3. DISPLAY DESIGN
The design of the HOTS display itself has emerged over a period of time with the first initial designs and tests conducted in AUC's experimental HSC simulator m early 1999 (Fig. 2)
Fig.2 Initial HOTS display design
This prototype diplay was designed as a compromise between computing power and rendering capabilities. A double Pentium II 300 MHz equipped with an Quantum3D Obsedian 100SE served as hardware platform, whilst the software was based on OpenGVS and OpenGL. Due to the limitation in computing power the terrain was implemented as an two-dimensional (2D) silhouette and not as an complete three-dimensional (3D) terrain model. Either not was navigational information extracted from C-Map implemented.

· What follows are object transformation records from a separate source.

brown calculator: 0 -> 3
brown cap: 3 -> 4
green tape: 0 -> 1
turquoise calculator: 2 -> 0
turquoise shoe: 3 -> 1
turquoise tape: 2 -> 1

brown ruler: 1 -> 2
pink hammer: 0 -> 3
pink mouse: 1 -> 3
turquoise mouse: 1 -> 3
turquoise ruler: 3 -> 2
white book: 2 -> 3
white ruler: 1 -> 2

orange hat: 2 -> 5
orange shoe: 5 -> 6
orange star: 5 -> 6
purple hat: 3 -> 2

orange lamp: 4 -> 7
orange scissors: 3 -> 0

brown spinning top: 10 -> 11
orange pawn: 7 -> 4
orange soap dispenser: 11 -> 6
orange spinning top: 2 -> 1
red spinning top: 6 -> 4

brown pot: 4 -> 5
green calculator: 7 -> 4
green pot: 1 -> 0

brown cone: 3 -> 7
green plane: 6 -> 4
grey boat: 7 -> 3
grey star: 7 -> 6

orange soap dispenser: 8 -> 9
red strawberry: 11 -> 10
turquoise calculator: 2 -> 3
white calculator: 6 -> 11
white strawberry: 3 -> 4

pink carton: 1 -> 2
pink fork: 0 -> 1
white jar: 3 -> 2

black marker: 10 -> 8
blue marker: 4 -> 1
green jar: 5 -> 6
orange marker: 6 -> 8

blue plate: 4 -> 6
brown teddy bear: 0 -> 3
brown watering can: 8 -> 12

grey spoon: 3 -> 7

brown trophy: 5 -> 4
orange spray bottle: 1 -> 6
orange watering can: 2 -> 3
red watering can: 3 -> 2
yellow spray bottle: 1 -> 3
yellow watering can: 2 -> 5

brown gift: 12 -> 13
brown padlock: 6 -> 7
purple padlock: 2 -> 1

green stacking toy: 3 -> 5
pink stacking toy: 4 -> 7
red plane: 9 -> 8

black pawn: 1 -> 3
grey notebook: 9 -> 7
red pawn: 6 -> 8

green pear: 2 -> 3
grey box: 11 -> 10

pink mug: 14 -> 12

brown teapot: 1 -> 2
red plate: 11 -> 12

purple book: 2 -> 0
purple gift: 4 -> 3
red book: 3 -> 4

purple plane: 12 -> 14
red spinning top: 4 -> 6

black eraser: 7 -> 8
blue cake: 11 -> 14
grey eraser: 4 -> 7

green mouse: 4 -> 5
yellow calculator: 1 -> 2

The display design was and is a compromise between including enough information for the pilot to perform the driving task and at the same time prevent excess clutter of the display. The operator of the display can turn on and off augmented information in proportion to the needs required by the visibility conditions.
The appearance of the current display has emerged over several stages from the early initial designs of 1999 until the design of today. The baseline of the current display is intentionally designed to resemble the marking of an automobile highway with edge marking, centerline marking, marking of curves and warning signs (Fig. 3) In addition, virtual billboards is used to give the navigators additional information (Fig. 4).
Fig.3 Baseline of display
Fig.4 Baseline and virtual billboards
Contrary to a normal highway the centerline in this display indicates the optimal driving path of the vessel. The distance between the outer edge markings is set in relation to the width of the hull. The distance is equal to the beam width of the vessel from the centerline to the edge of the virtual road. This gives a clearance of half the beam width from the beam end to the edge marking (Fig. 5).
Fig.5 Pathway dimensions
To further enhance the display, the system also includes a 3D terrain database. The 3D terrain was added to give the navigators information regarding to local terrain. This information is not a necessity if the navigators always keep the vessel on track, but it will provide vital information if they have to deviate from the ideal trajectory.
Both wire frame and textured terrains have been tested on an experimental basis without any scientific measures of performance improvement or degradation. This will be the subject of future studies(Fig. 6).
HOTS overlaid on textured 3D terrain model
In the latest implementation of HOTS sound warning cues are also implemented. Sound warnings in form of both synthetic sounds and spoken warnings have been tested without scientific evaluations. If there is deviation from the centerline pathway the navigators attention is called upon through repeated short beep's or a woman's voice saying "Pull Port" if the deviation is to starboard side, and through repeated long beep's or a woman's voice saying "Pull Starboard" if the deviation is to port side.